In recent years, the maximum entropy model (MaxEnt) has been applied to the study of habitat zoning of various medicinal plants under climate change scenarios since its good prediction ability. She et al. used MaxEnt to simulate the suitable distribution of the important medicinal resource plant Notopterygium incisum in the Three Rivers Headwater Region of China in the present and 2050s, and believed that the results would be conducive to the scientific protection and rational utilization of its resources [28]. Zhang et al. selected MaxEnt to compare the changes of the suitable habitat of wild Anemarrhena asphodeloides in China under the future climate change scenarios, and providing a theoretical basis for the protection of this medicinal plant and the scientific and reasonable increase of planting area [29]. The above research proves that MaxEnt model can be well applied to the study of habitat suitability analysis of medicinal plants.

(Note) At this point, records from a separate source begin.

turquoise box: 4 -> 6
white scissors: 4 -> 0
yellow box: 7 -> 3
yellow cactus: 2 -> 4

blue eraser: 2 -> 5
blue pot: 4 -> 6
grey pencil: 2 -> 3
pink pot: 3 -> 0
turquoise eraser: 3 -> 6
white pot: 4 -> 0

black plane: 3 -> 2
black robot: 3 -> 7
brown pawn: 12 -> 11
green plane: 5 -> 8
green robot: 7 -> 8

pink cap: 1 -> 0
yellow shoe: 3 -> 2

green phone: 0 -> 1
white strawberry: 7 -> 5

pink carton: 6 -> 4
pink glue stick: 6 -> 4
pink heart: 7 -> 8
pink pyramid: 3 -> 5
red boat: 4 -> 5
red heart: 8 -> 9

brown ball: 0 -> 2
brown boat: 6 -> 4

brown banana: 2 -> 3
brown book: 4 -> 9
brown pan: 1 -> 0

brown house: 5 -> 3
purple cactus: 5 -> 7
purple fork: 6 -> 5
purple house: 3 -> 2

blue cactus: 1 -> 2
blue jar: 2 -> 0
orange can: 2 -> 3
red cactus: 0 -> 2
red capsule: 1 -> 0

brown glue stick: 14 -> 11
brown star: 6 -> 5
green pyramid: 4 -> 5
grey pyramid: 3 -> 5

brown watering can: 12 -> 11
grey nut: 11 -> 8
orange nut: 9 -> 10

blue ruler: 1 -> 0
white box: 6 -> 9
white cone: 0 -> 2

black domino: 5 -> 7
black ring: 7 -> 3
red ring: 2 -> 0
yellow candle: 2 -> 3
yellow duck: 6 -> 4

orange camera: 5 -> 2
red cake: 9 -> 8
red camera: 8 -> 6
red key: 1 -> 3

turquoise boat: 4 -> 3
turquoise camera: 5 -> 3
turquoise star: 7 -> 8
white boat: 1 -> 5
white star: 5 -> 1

With the increase of government investment in the traditional Chinese medicine industry, the cultivation area of C. medica L. var. sarcodactylis has been expanding [23]. However, without the guidance of scientific planting zoning and development planning, farmers planted it in large areas in non optimal growth areas, resulting in a series of problem. Therefore, it is necessary to analyze the suitability of C. medica L. var. sarcodactylis in China. In this paper, MaxEnt and ArcGIS were used to simulate the suitable areas of C. medica L. var. sarcodactylis in China from the perspectives of bioclimate, soil, topographic factors and human activities, and the climate change scenarios generated by global climate models (GCMs) were selected to predict its suitable areas in 2050s (2041–2060) and 2090s (2081–2100). The main purposes of this study are: 1) to provide scientific guidance for the reasonable planning and high-quality cultivation of C. medica L. var. sarcodactylis in China. 3) to master the impact of climate change on the planting suitability of C. medica L. var. sarcodactylis.

2 Materials and methods

2.1 Occurrence data of C. medica L. var. sarcodactylis

Occurrence data of C. medica L. var. sarcodactylis were acquired from the Global Biodiversity Information Facility (GBIF, https://www.gbif.org/), the Chinese Virtual Herbarium (CVH, https://www.cvh.ac.cn/), field survey, and literature. Referring to the methods in literature [30,31], we processed the distribution records of C. medica L. var. sarcodactylis. Firstly, Baidu coordinate picking system (https://api.map.baidu.com/lbsapi/getpoint) was used to determine the longitude and latitude of records accurate to the town level. Second, ENMTOOL was applied to process the data to ensure the uniqueness of distribution points in each grid. After the above procedures, 123 records of C. medica L. var. sarcodactylis were retained for the establishment of MaxEnt (Fig 1).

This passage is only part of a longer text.